Source code for pygod.models.guide

# -*- coding: utf-8 -*-
"""Higher-order Structure based Anomaly Detection on Attributed
    Networks (GUIDE)"""
# Author: Kay Liu <zliu234@uic.edu>
# License: BSD 2 clause

import torch
import networkx as nx
import torch.nn as nn
import torch.nn.functional as F
from torch_geometric.utils import softmax
from torch_geometric.utils import add_self_loops
from torch_geometric.nn import MessagePassing
from networkx.generators.atlas import graph_atlas_g
from sklearn.utils.validation import check_is_fitted

from . import BaseDetector
from .basic_nn import GCN
from ..utils.metric import eval_roc_auc


[docs]class GUIDE(BaseDetector):
    """
    GUIDE (Higher-order Structure based Anomaly Detection on Attributed
    Networks)
    GUIDE is an anomaly detector consisting of an attribute graph
    convolutional autoencoder, and a structure graph attentive
    autoencoder (not same as the graph attention networks).
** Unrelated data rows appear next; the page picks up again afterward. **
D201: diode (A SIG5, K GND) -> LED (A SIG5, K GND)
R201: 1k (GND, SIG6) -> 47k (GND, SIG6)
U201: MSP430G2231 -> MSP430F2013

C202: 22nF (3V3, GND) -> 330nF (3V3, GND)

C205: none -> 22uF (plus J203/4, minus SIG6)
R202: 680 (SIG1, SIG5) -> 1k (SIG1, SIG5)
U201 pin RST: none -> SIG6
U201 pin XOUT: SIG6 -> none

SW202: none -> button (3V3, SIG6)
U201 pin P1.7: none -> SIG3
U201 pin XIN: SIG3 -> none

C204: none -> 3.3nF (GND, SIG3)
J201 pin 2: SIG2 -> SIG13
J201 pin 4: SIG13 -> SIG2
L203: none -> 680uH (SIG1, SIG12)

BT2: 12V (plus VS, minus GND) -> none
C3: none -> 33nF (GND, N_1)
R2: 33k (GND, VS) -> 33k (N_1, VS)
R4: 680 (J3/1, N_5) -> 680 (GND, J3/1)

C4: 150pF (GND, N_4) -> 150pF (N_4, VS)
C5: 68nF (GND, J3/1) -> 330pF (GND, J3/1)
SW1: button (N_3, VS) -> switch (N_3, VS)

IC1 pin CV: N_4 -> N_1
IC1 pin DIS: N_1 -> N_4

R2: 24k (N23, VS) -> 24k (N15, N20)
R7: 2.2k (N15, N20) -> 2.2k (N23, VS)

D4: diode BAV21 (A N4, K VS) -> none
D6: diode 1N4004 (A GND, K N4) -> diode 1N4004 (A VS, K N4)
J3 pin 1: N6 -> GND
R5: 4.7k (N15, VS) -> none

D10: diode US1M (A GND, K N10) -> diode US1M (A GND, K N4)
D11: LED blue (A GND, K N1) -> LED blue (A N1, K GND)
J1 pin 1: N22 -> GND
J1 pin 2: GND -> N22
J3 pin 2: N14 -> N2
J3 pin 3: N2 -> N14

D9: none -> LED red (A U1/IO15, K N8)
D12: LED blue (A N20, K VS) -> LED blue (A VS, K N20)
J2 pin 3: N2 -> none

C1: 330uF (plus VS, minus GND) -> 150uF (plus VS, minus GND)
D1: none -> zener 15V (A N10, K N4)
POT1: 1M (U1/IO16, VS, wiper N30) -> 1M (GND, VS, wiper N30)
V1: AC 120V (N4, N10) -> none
Instead of
    adjacency matrix, node motif degree (graphlet degree is used in
    this implementation by default) is used as input of
    structure autoencoder. The reconstruction mean square error of the
    autoencoders are defined as structure anomaly score and attribute
    anomaly score, respectively.

    Note: The graph preprocesing in the model has high time complexity.
    It may take longer than you expect.

    See :cite:`yuan2021higher` for details.

    Parameters
    ----------
    hid_dim :  int, optional
        Hidden dimension of model. Default: ``0``.
    num_layers : int, optional
        Total number of layers in autoencoders. Default: ``4``.
    dropout : float, optional
        Dropout rate. Default: ``0.``.
    weight_decay : float, optional
        Weight decay (L2 penalty). Default: ``0.``.
    act : callable activation function or None, optional
        Activation function if not None.
        Default: ``torch.nn.functional.relu``.
    alpha : float, optional
        Loss balance weight for attribute and structure.
        Default: ``0.5``.
    contamination : float, optional
        Valid in (0., 0.5). The proportion of outliers in the data set.
        Used when fitting to define the threshold on the decision
        function. Default: ``0.1``.
    lr : float, optional
        Learning rate. Default: ``0.004``.
    epoch : int, optional
        Maximum number of training epoch. Default: ``10``.
    gpu : int
        GPU Index, -1 for using CPU. Default: ``0``.
    graphlet_size : int
        The maximum graphlet size used to compute structure input.
        Default: ``4``.
    selected_motif : bool
        Use selected motifs which are defined in the original paper.
        Default: ``False``.
    verbose : bool
        Verbosity mode. Turn on to print out log information.
        Default: ``False``.

    Examples
    --------
    >>> from pygod.models import GUIDE
    >>> model = GUIDE()
    >>> model.fit(data) # PyG graph data object
    >>> prediction = model.predict(data)
    """

    def __init__(self,
                 hid_dim=64,
                 num_layers=4,
                 dropout=0.3,
                 weight_decay=0.,
                 act=F.relu,
                 alpha=0.1,
                 contamination=0.1,
                 lr=0.001,
                 epoch=10,
                 gpu=0,
                 graphlet_size=4,
                 selected_motif=False,
                 verbose=False):
        super(GUIDE, self).__init__(contamination=contamination)

        # model param
        self.hid_dim = hid_dim
        self.num_layers = num_layers
        self.dropout = dropout
        self.weight_decay = weight_decay
        self.act = act
        self.alpha = alpha

        # training param
        self.lr = lr
        self.epoch = epoch
        if gpu >= 0 and torch.cuda.is_available():
            self.device = 'cuda:{}'.format(gpu)
        else:
            self.device = 'cpu'

        # other param
        self.graphlet_size = graphlet_size
        if selected_motif:
            assert self.graphlet_size == 4, \
                "Graphlet size is fixed when using selected motif"
        self.selected_motif = selected_motif
        self.verbose = verbose
        self.model = None

[docs]    def fit(self, G, y_true=None):
        """
        Description
        -----------
        Fit detector with input data.

        Parameters
        ----------
        G : PyTorch Geometric Data instance (torch_geometric.data.Data)
            The input data.
        y_true : numpy.array, optional (default=None)
            The optional outlier ground truth labels used to monitor the
            training progress. They are not used to optimize the
            unsupervised model.

        Returns
        -------
        self : object
            Fitted estimator.
        """

        x, s, edge_index = self.process_graph(G)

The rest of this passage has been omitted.